Welcome to Common Table Expressions (CTEs) - the WITH clause. Think of each CTE as a named subquery you can reference later. Here we compute sent and received counts separately, then FULL OUTER JOIN them to get the complete picture. COALESCE handles NULLs when someone appears in only one direction.

This is the kind of network analysis that OSINT practitioners do manually with link charts. SQL does it in seconds.

Level 4: Joins Across Datasets

The Jmail Data API serves more than just emails. Let’s bring in other datasets.

Cross-reference emails with iMessage threads

WITH email_contacts AS (
  SELECT 
    sender as contact,
    COUNT(*) as email_count
  FROM read_parquet('https://data.jmail.world/v1/emails-slim.parquet')
  WHERE epstein_is_sender = false
  GROUP BY sender
),
imessage_contacts AS (
  SELECT name, slug, message_count
  FROM read_parquet('https://data.jmail.world/v1/imessage_conversations.parquet')
)
SELECT 
  im.name,
  im.slug,
  im.message_count as imessages,
  COALESCE(ec.email_count, 0) as emails,
  im.message_count + COALESCE(ec.email_count, 0) as total_comms
FROM imessage_contacts im
LEFT JOIN email_contacts ec 
  ON LOWER(im.name) = LOWER(ec.contact)
ORDER BY total_comms DESC;

LEFT JOIN keeps all rows from the left table (iMessages) and attaches matching email data where it exists. Here we join on name, but depending on how a person appears in the email archive you may need to normalize further or join against slug instead.

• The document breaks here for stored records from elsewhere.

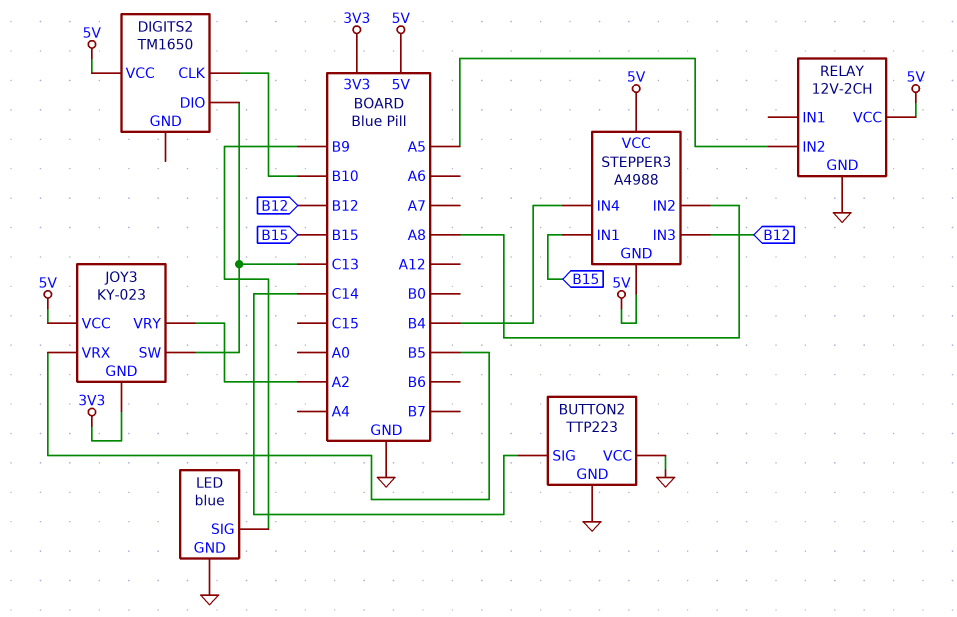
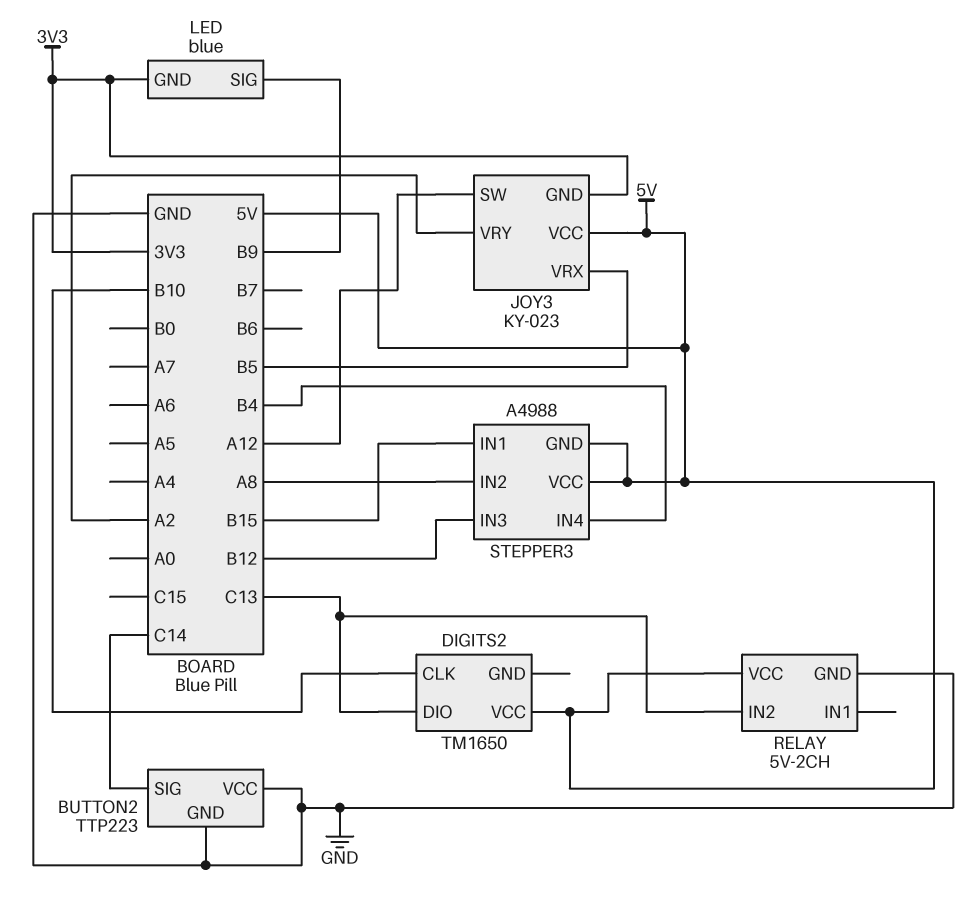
JOY3 pin SW: C13 -> A12
LED pin GND: GND -> 3V3
RELAY: 12V-2CH -> 5V-2CH
RELAY pin IN2: A5 -> C13

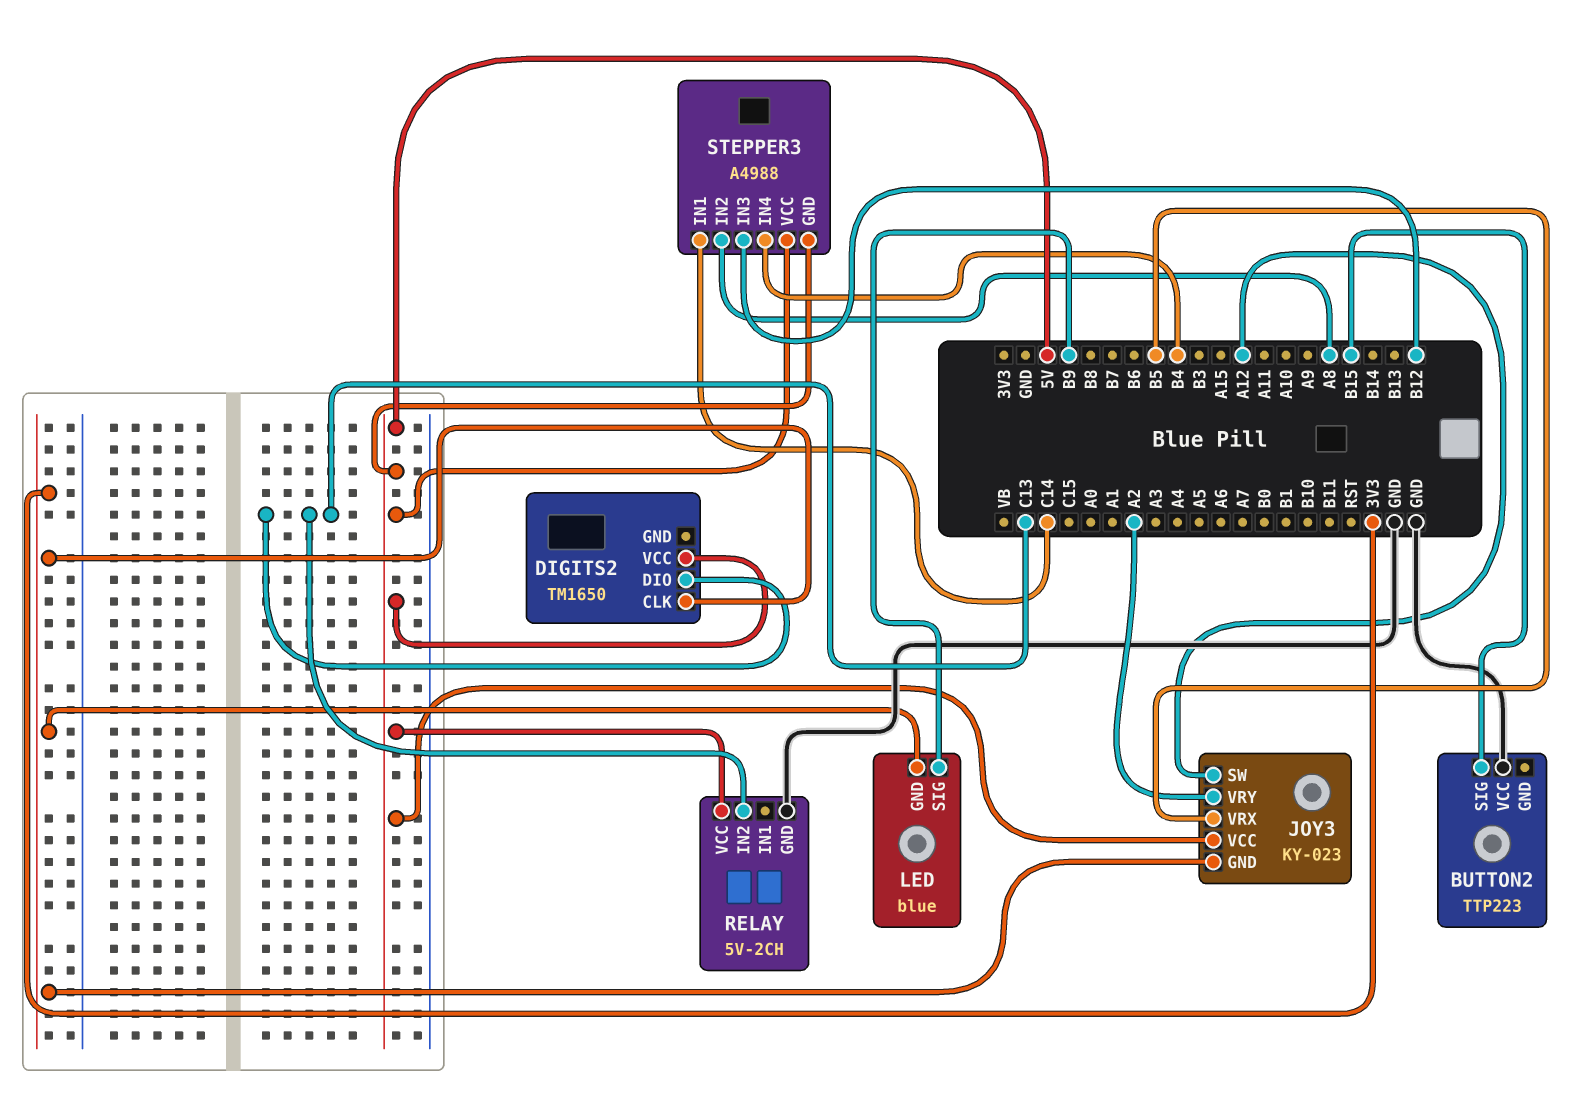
BUTTON2 pin GND: GND -> none
BUTTON2 pin SIG: C14 -> B15
DIGITS2 pin CLK: B10 -> 3V3
STEPPER3 pin IN1: B15 -> C14

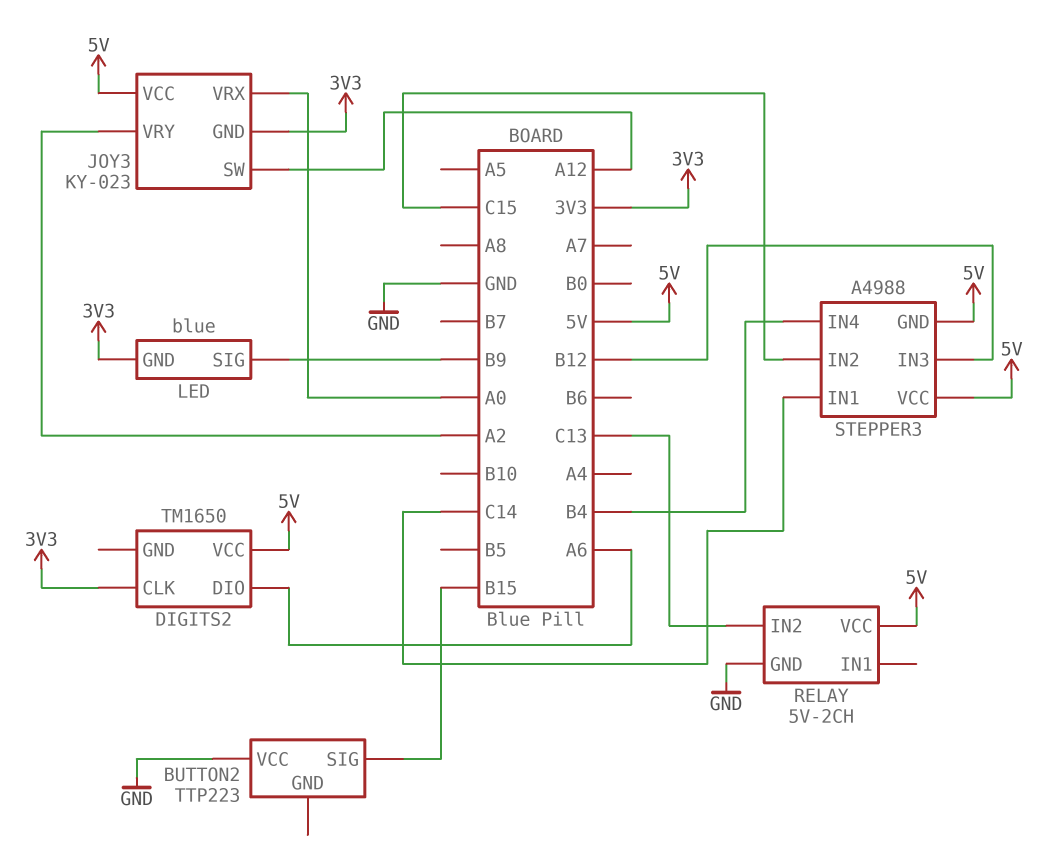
DIGITS2 pin DIO: C13 -> A6
JOY3 pin VRX: B5 -> A0
STEPPER3 pin IN2: A8 -> C15

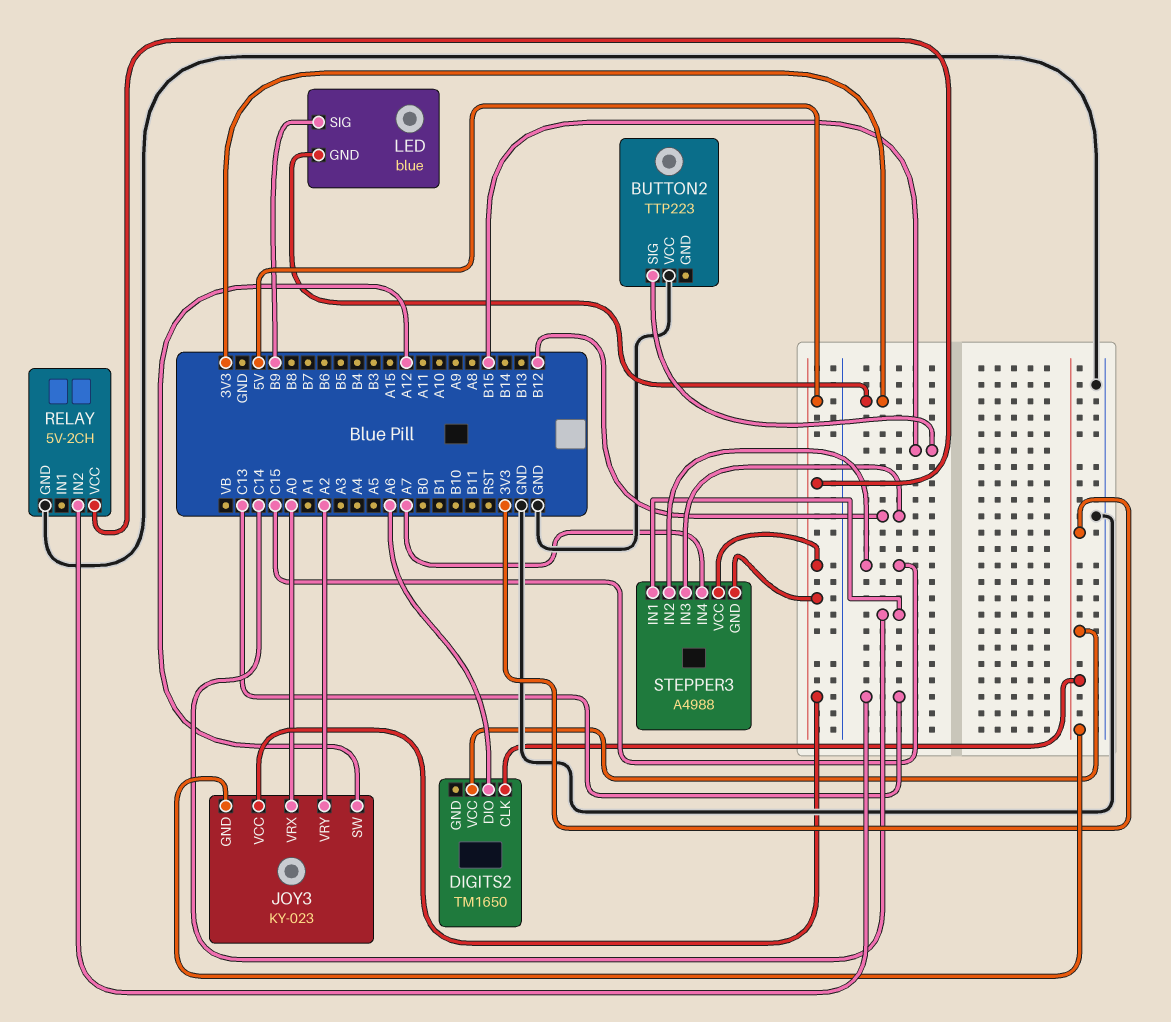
DIGITS2 pin VCC: 5V -> 3V3
STEPPER3 pin IN4: B4 -> A7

Explore the photo metadata

SELECT source, COUNT(*) as photo_count
FROM read_parquet('https://data.jmail.world/v1/photos.parquet')
GROUP BY source
ORDER BY photo_count DESC;
SELECT image_description, original_filename, source
FROM read_parquet('https://data.jmail.world/v1/photos.parquet')
WHERE image_description ILIKE '%office%'
LIMIT 20;

The image_description column contains AI-generated descriptions of each photo - another searchable surface for investigation.

Level 5: Window Functions

Window functions let you compute values across sets of rows related to the current row - without collapsing the result into groups. They’re the difference between intermediate and advanced SQL.

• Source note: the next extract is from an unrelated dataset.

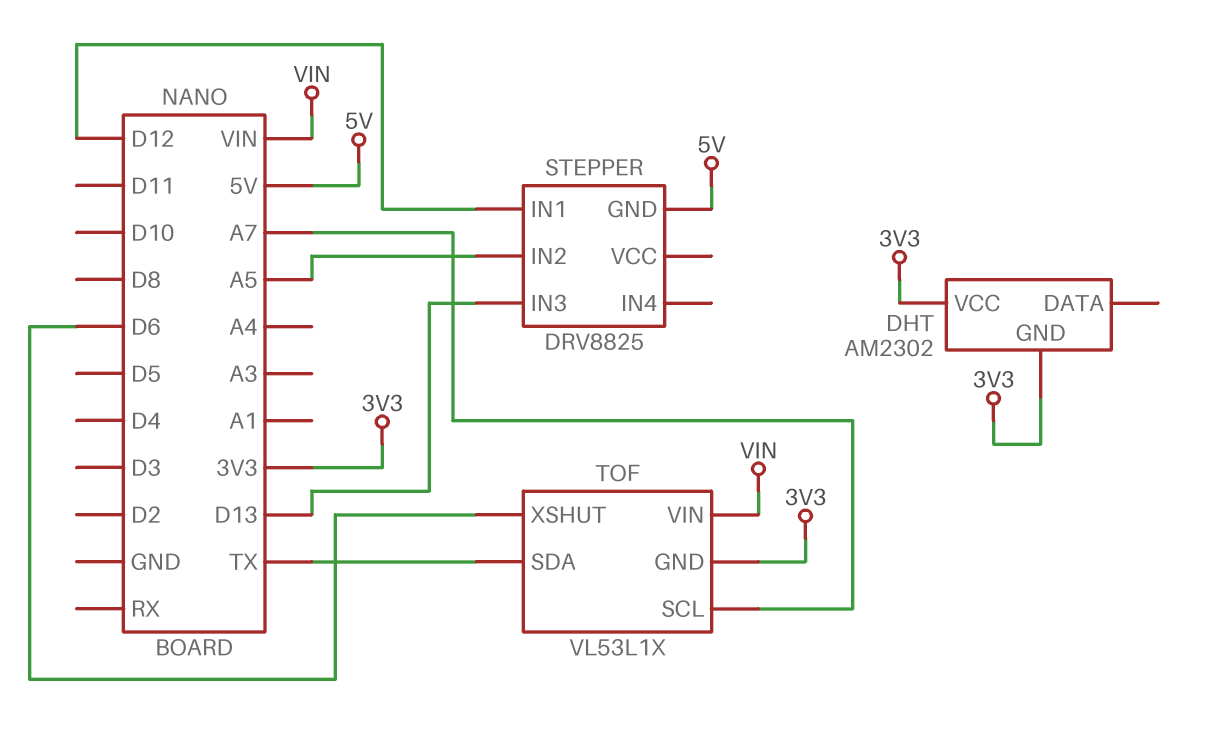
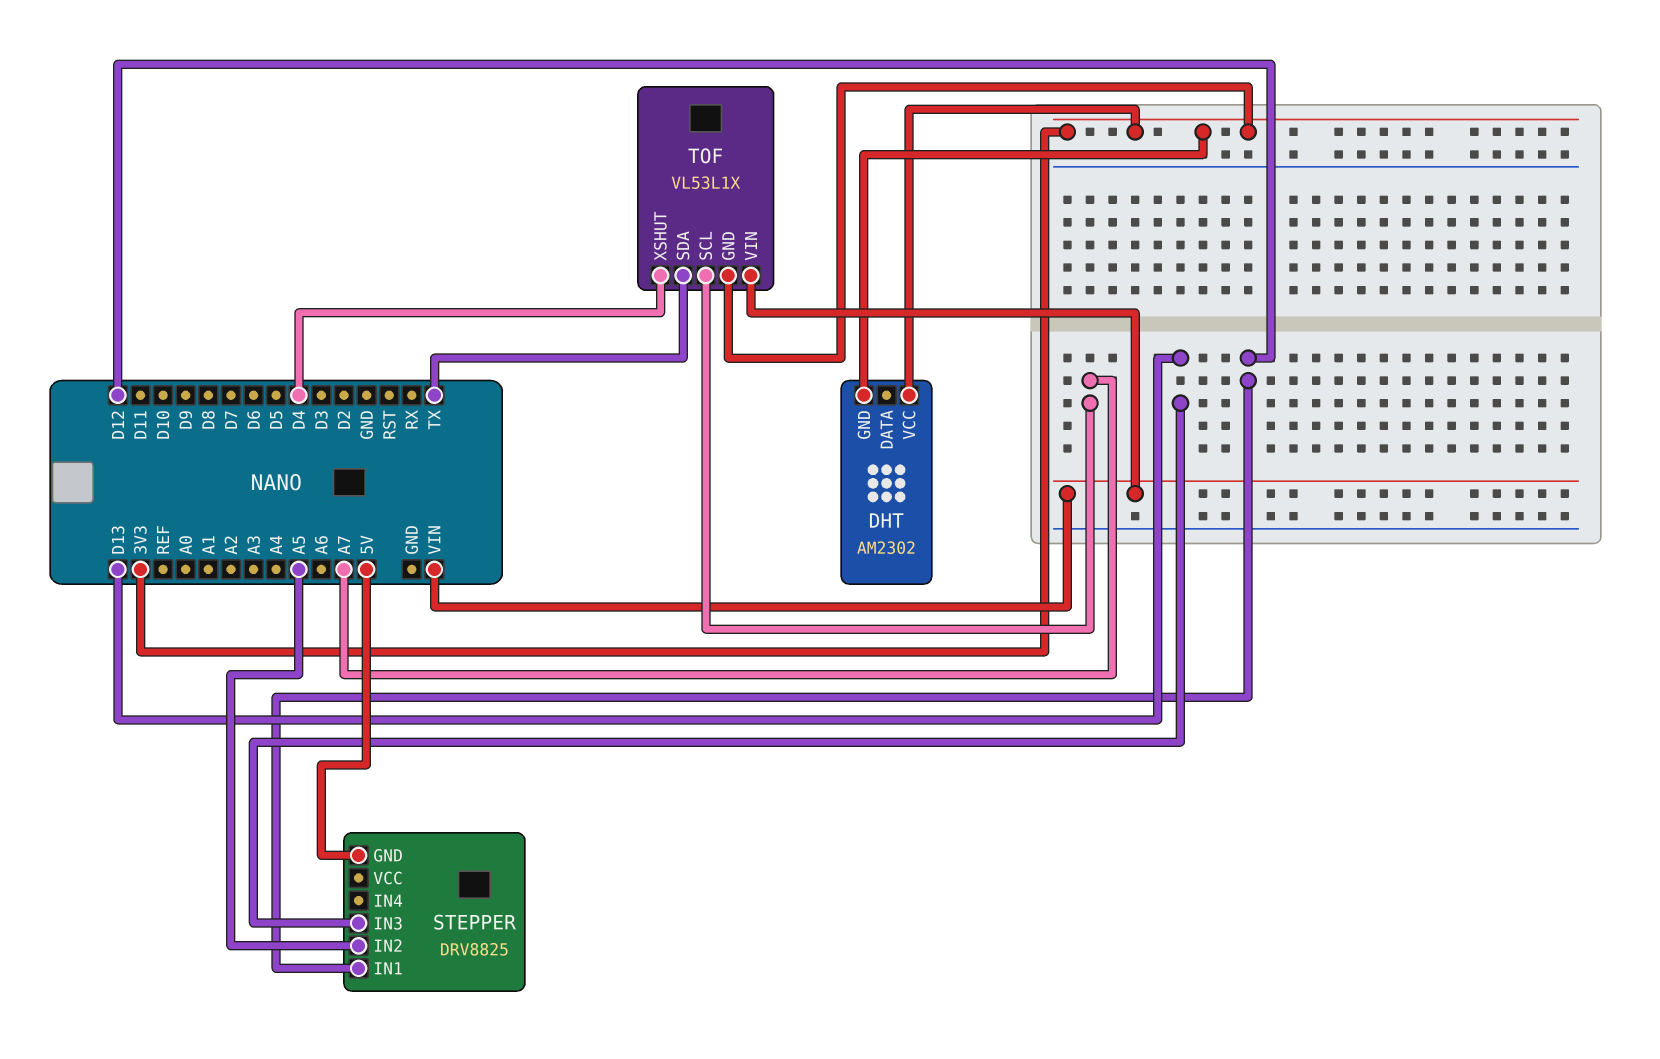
TOF pin XSHUT: D6 -> D4

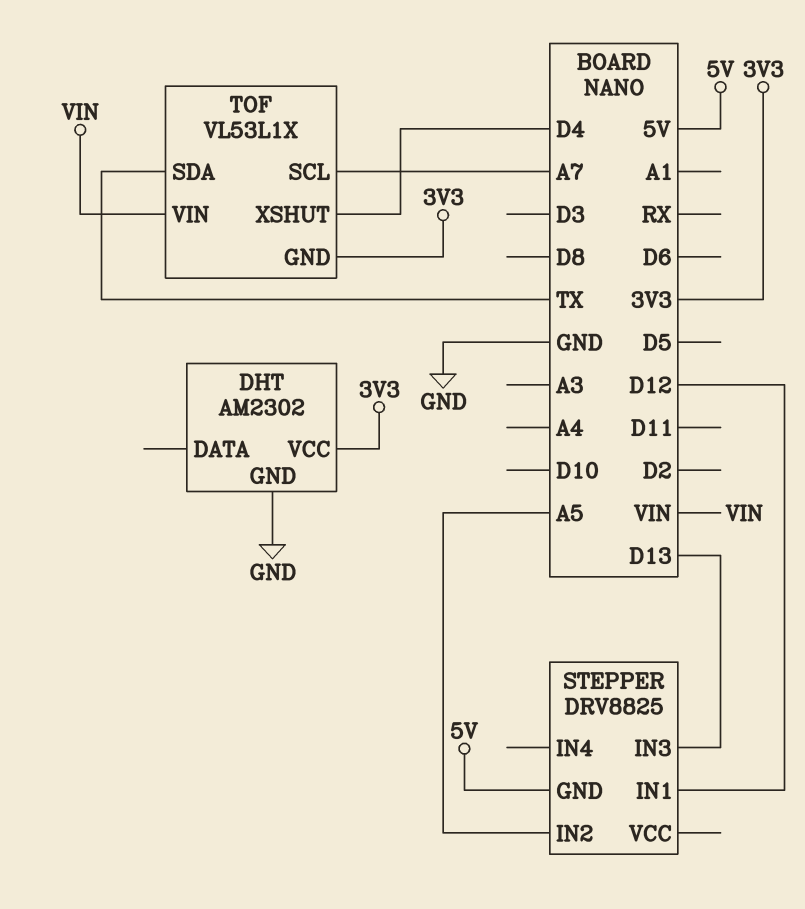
DHT pin GND: 3V3 -> GND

Running total of emails over time

SELECT 
  DATE_TRUNC('month', TRY_CAST(sent_at AS TIMESTAMP)) as month,
  COUNT(*) as monthly_count,
  SUM(COUNT(*)) OVER (ORDER BY DATE_TRUNC('month', TRY_CAST(sent_at AS TIMESTAMP))) as running_total
FROM read_parquet('https://data.jmail.world/v1/emails-slim.parquet')
WHERE TRY_CAST(sent_at AS TIMESTAMP) IS NOT NULL
GROUP BY month
ORDER BY month;

SUM(...) OVER (ORDER BY ...) accumulates the count across rows ordered by month. This shows the growth of the archive over time.

Rank senders within each year

SELECT year, sender, email_count, rank
FROM (
  SELECT 
    YEAR(TRY_CAST(sent_at AS TIMESTAMP)) as year,
    sender,
    COUNT(*) as email_count,
    ROW_NUMBER() OVER (PARTITION BY YEAR(TRY_CAST(sent_at AS TIMESTAMP)) ORDER BY COUNT(*) DESC) as rank
  FROM read_parquet('https://data.jmail.world/v1/emails-slim.parquet')
  WHERE TRY_CAST(sent_at AS TIMESTAMP) IS NOT NULL
  GROUP BY year, sender
)
WHERE rank <= 5
ORDER BY year, rank;

ROW_NUMBER() OVER (PARTITION BY year ORDER BY count DESC) assigns a rank within each year. PARTITION BY creates separate windows per year, and ORDER BY determines the ranking within each window. This reveals who the top correspondents were during different periods - useful for building a timeline of relationships.

Level 6: Full-Text Search (Advanced)

One important caveat: emails.parquet is not a drop-in “full body text” dataset. At the moment, the richer text content lives in separate sharded files under documents-full/, not directly in emails.parquet.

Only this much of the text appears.